Отец никогда не состоял в партии, но считал, что добрее, мудрее и лучше Советской власти планета не знала. Ходил агитировать в соседнюю деревню: в руке палочка, газета под мышкой. Был абсолютный сторонник Советской власти, хотя видел издержки, проблемы.
Кстати, сейчас говорят: в СССР запрещали то, другое... Не знаю, может, мне так повезло — у нас в деревне никто ничего не запрещал. Праздники церковные отмечали все. У нас Казанская — осенняя, 4 ноября, и летняя, 21 июля. В соседней деревне праздновали Николу, рядом — Успенье. На родине отца Спас яблочный 19 августа был главным праздником. Туда на Спас к отцу приезжали 50 — 70 человек родственников. Застолье, баян, танцы. Тут же ребятишки играют. Открытым домом жили...

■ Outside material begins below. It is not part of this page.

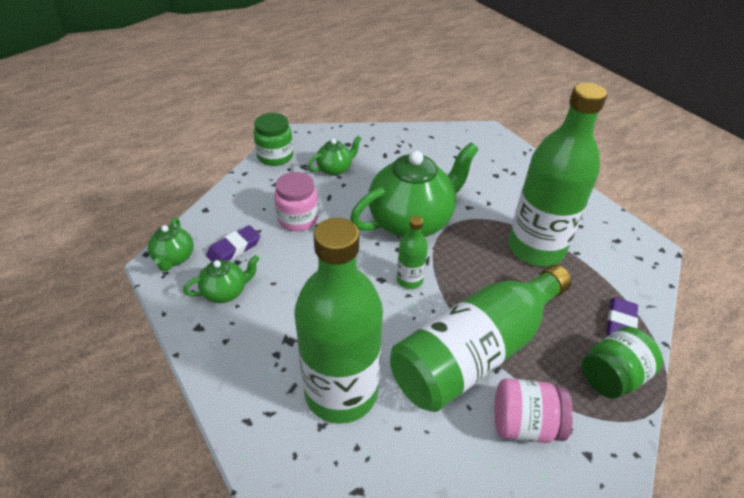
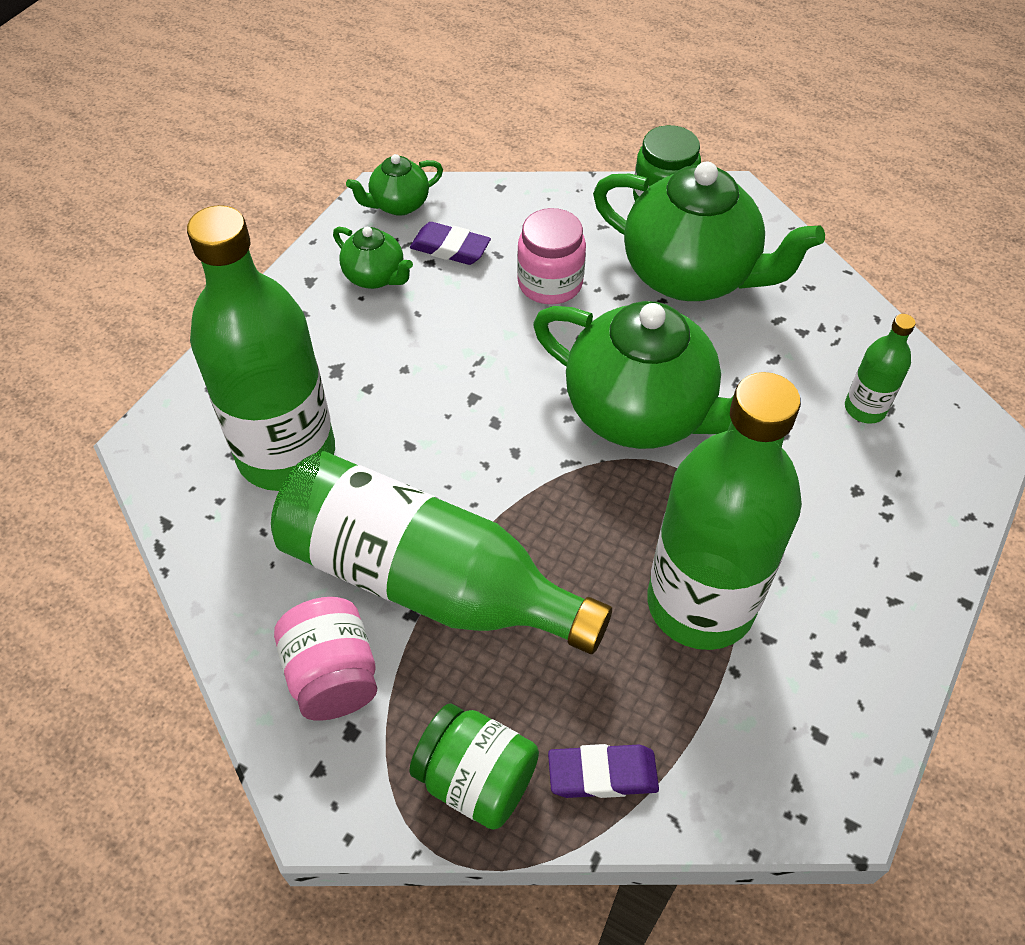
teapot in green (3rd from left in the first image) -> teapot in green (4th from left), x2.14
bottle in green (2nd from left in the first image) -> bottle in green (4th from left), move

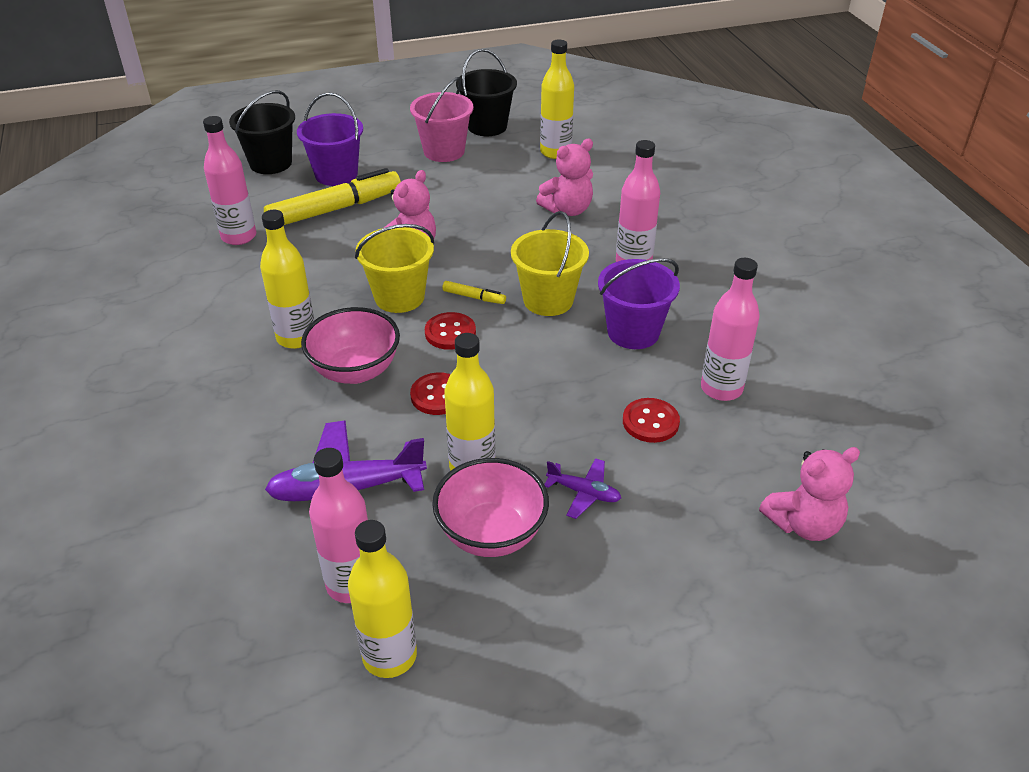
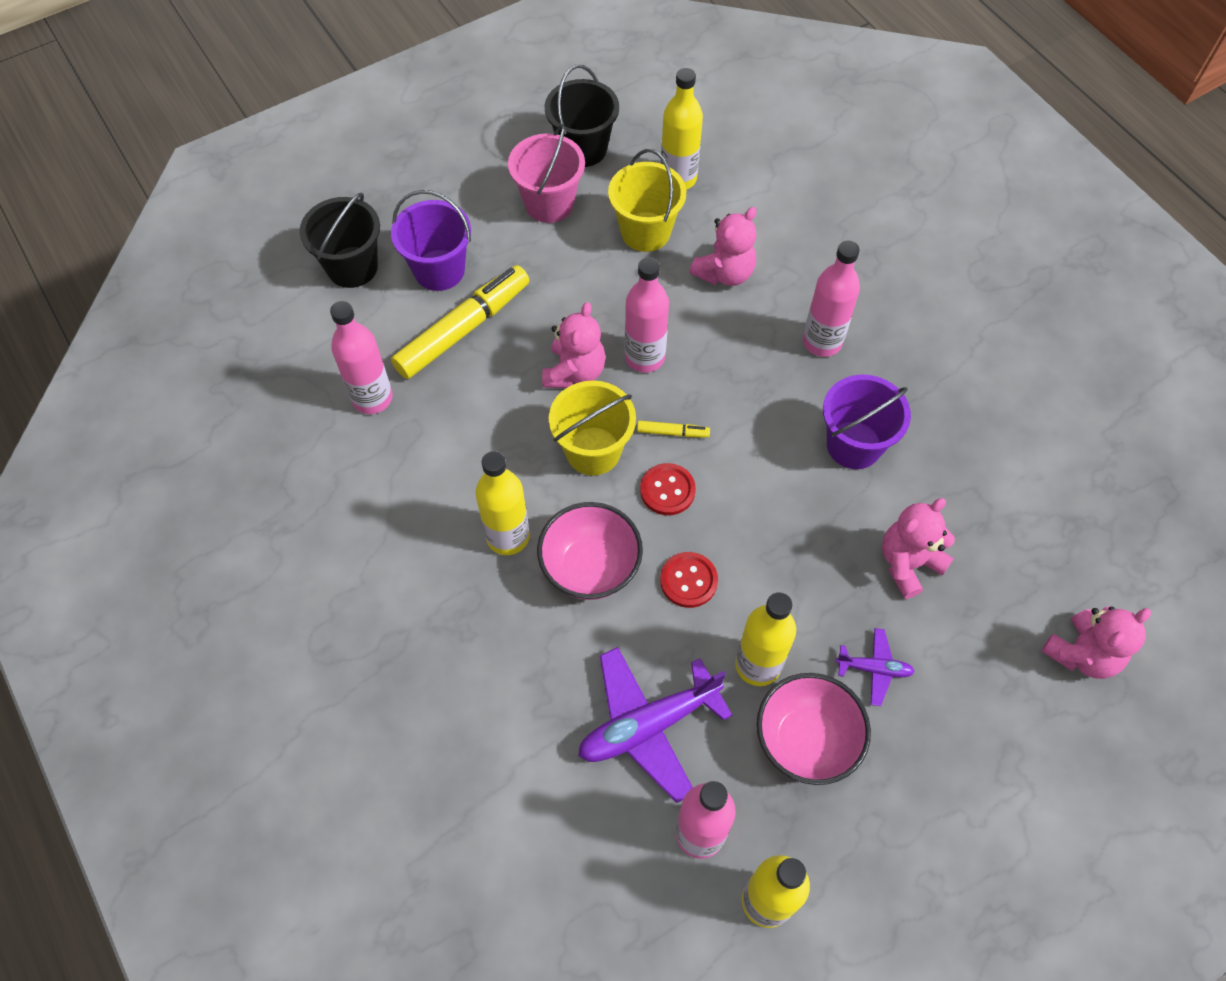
bucket in yellow (2nd from left), move
bottle in rosy (4th from left in the first image) -> bottle in rosy (2nd from left), move
shirt button in red (3rd from left) -> stuffed bear in rosy (3rd from left)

Мать — Марфа Петровна всю жизнь учительствовала. Бывало, родители год передерживали детей дома, только чтобы попасть в ее класс. Она вела первый и третий, потом второй и четвертый и снова — первый. Так вот, специально ждали, когда она первоклашек возьмет. Блестящий педагог!
Жизнь после войны была в трудах и заботах. А все равно вспоминаю это время с теплотой. С каждым годом что-то прибывало хорошее. Всем миром отстроили спаленную войной деревню, насадили сады, возвели школу. Драмкружок работал — к каждому празднику спектакль ставили. А какой хор в школе! И на спортивные соревнования часто выезжали. Было ощущение единения, братства, высоты духа.
Казалось бы, уголок дальний: от райцентра 15 км, до станции — 30. А как соревнования — утречком встанешь, пешочком до райцентра — поучаствуешь и обратно. В общем, полноценная жизнь. От детства у меня остались светлые воспоминания.
Комсомол — все ступеньки прошел. Партия. Сейчас некоторые отрекаются от своего прошлого. Я видел
А. К.: Цельная судьба. Но ведь были, наверное, и поворотные моменты.
Г. З. : Были. В 17 лет я пошел работать. Окончил школу с отличием. Московские родственники зазывали поступать в столичные вузы. Но директор нашей школы попросил поработать учителем. Я и раньше, будучи старшеклассником, когда болели отец или мать, подменял их. И директор удивлялся, что у меня на уроках всегда порядок — ребята с удовольствием занимались...
Я преподавал математику. Потом поступил на физмат Орловского педуниверситета. Кстати, очень сильное учебное заведение: из сотни педвузов СССР он входил в десятку лучших. Мне нравились и общественные науки, но физика и математика — базовые дисциплины, они лежат в основе любой профессии.
Второй переломный момент — армия. Я попал в специальную разведку по борьбе с атомным, химическим и бактериологическим оружием. Производила впечатление и сама обстановка: мы служили в ГДР, международное положение было сложное... Опасная работа, частые тренировки — все это выковывало характер.
Я взял с собой учебник по алгебре и справочник по математике. Командир разрешил их таскать в вещмешке. Многие ребята готовились к демобилизации, ходили на курсы. Меня попросили преподавать математику. И, кстати, из 20 человек демобилизовавшихся почти все поступили в вузы. Я гордился, что мой первый “выпуск” оказался таким успешным.
Еще один поворот. Через три года вернулся на свой факультет. Ректор говорит: “Мне нужен председатель профкома”. Пытаюсь отказываться: “Я же учусь!” А он: “Я подпишу приказ о свободном посещении занятий. Но придется заниматься и отдыхом, и спортивными мероприятиями, и диетпитанием”.
А. К.: Сколько Вам было?
Г. З.: 22—23 года... Еще один момент. Меня оставили преподавать на кафедре высшей математики. Уже была хорошая основа для диссертации. Но вызвали в райком партии (секретарем был мой партийный “крестный” Хохлов Александр Степанович, умный, интеллигентный человек) и предложили возглавить райком комсомола. Я согласился. Пришел к себе в педуниверситет — ученые мужи на меня насели: а как же математика? Я говорю: “Дал слово, не могу отступать. Единственная просьба — если у меня в райкоме не получится, возьмите назад на кафедру”.
И еще один перелом. Когда меня пригласил вторым секретарем в Орловский горком партии его руководитель Альберт Петрович Иванов. Человек с государственным умом, удивительно энергичный, разносторонне подготовленный. Под его руководством я прошел уникальную школу комплексного развития городского хозяйства. Мы изобрели так называемую “непрерывку” — орловский метод строительства жилья, детсадов, больниц. А еще за пять лет построили театр, дворцы культуры. Тогда, в начале 70-х, к нам приезжали учиться не только со всей страны, но и из-за рубежа. Политбюро обобщило опыт. Я тогда орден получил.